诱导性多能干细胞（iPSCs）是目前最为理想的心肌修复的候选细胞之一。有报道中药丹参提取物能够激活干细胞修复心肌的CXCR4信号通路，然而丹参的化学成分复杂，活性成分不清。我们前期研究表明，在各种丹参单体化合物中，丹参酚酸B具有明显的促进iPSCs修复急性心肌梗死后坏死心肌的作用，且提高体外培养的iPSCs的生物学特性，提高多向分化潜能性相关基因的表达，其机制与CXCR4下游信号通路Akt激活有关。因此，我们推测该信号通路在丹参酚酸B增强iPSCs修复急性心肌梗死后坏死心肌中可能发挥较关键的作用。本项目拟分别以H9C2心肌细胞及CXCR4配体SDF-1α基因敲除大鼠的心肌梗死模型为研究对象，探讨丹参酚酸B促进iPSCs细胞动员、归巢及分化的效果及分子机制，以阐明CXCR4-PI3K/Akt信号通路在其心肌修复过程中的角色，该研究将为丹参酚酸B用于iPSCs移植修复心肌提供理论依据。

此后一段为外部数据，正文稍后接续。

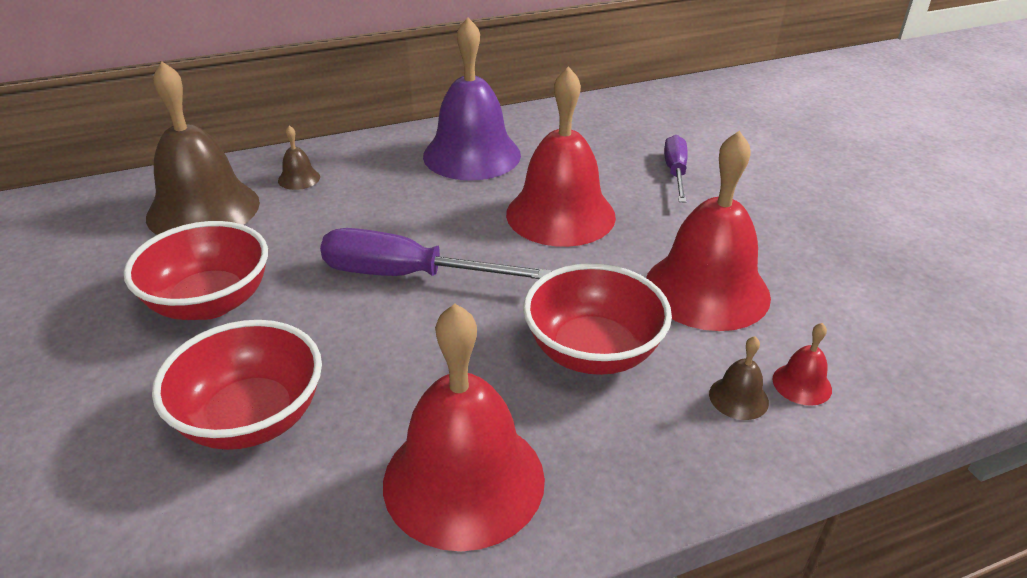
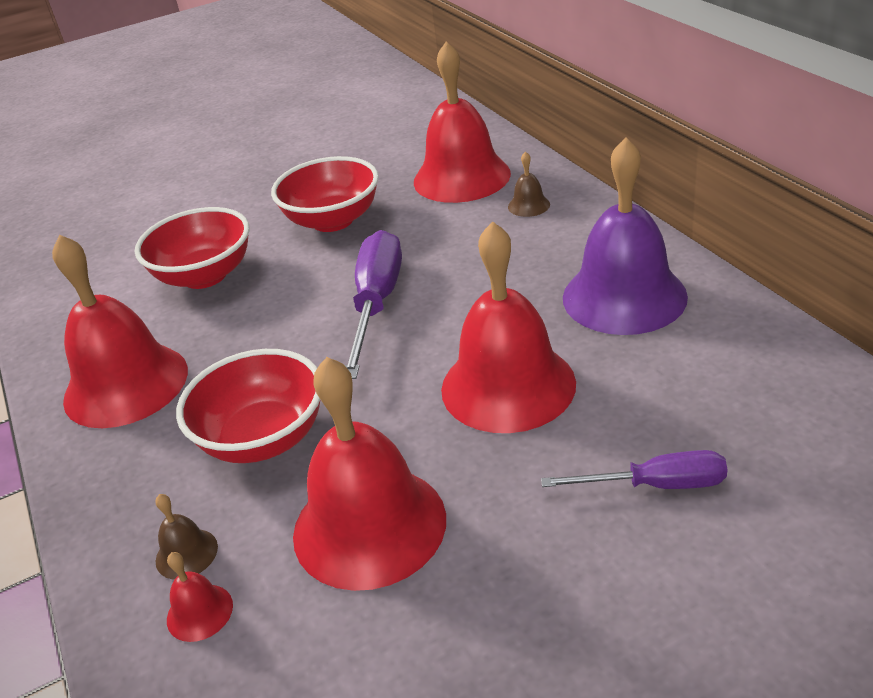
camera: 90 degrees right, 0 degrees up
(203, 209) = (461, 177): brown bell -> red bell

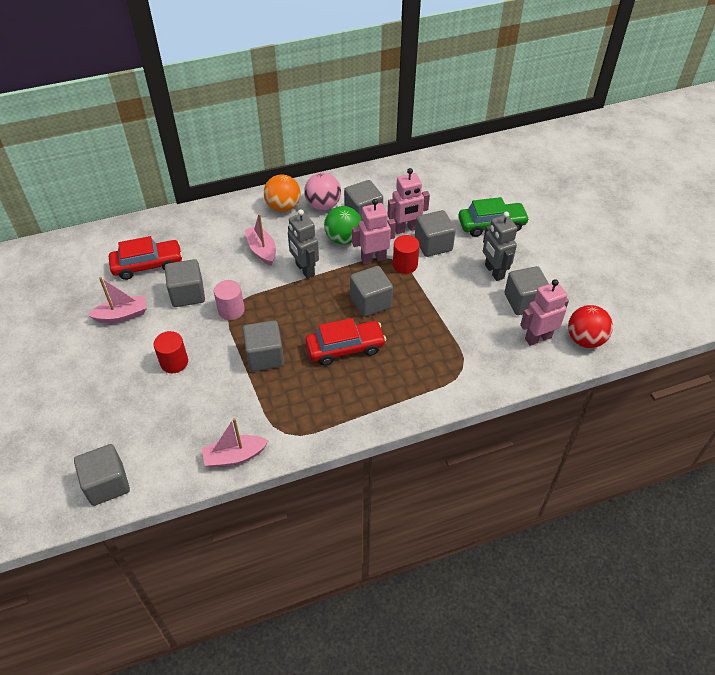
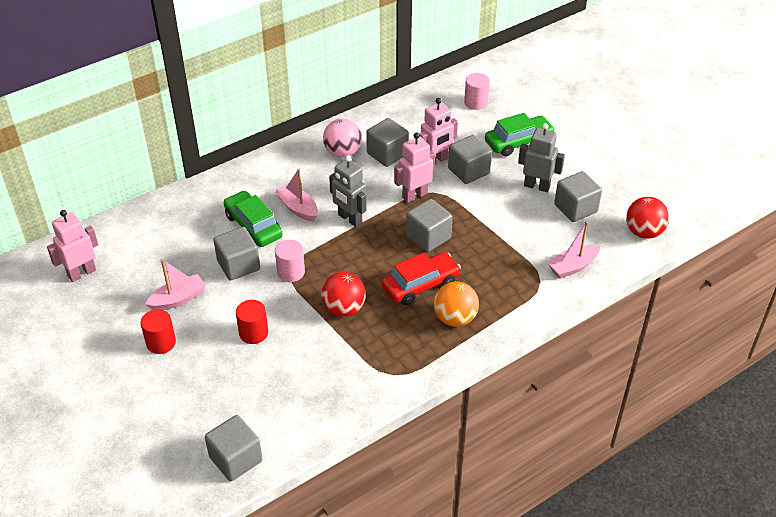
camera: 15 degrees left, 5 degrees down
(148, 265) = (183, 245): red car -> none
(216, 260) = (253, 226): none -> green car
(234, 456) = (352, 406): pink boat -> pink boat (573, 267)
(265, 356) = (344, 308): grey cube -> red ball
(283, 207) = (302, 161): orange ball -> orange ball (455, 318)
(343, 239) = (376, 182): green ball -> none
(405, 265) = (448, 195): red cylinder -> red cylinder (161, 343)
(464, 179) = (476, 102): none -> pink cylinder
(494, 272) = (537, 186): grey robot -> grey robot turned 150 degrees clockwise
(538, 338) = (600, 239): pink robot -> pink robot (81, 273)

Induced pluripotentstem cells is one kind of ideal candidate cells for repair of myocardium cells. Recent report showed Chinese medicine salvia miltiorrhiza extract could enhance the ability of stem cells to repair CXCR4 signal pathway. While the chemical component of salvia miltiorrhiza is complicated and active ingredients is not clear till now. Our earlier study showed among all the monomeric compound, Salvianolic acid B could improve the effect of myocardial infarction repair of iPSCs and the biological function of iPSCs significantly and enhance its expression of multi-directional differentiation potential genes. The mechanism might be related with Akt activation which is downstream signal of CXCR4. Thus, we suggest this signal pathway might play one key role in the repair of myocardium cells by iPSCs pretreated with Salvianolic acid B. In this study, we will discuss the effect of Salvianolic acid B pretreatment on iPSCs-CXCR4 gene expression and its possible downstream signal pathway. The H9C2 cells and myocardial infarction of CXCR4-ligand-SDF-1α gene knock-out rat will be focused to explore the effects of iPSCs' migration,homing and differentiation and the role of CXCR4-PI3K/Akt signal in biological function of improvement of iPSCs pretreated with Salvianolic acid B. It will support more theory evidence for myocardial cells repair of iPSCs.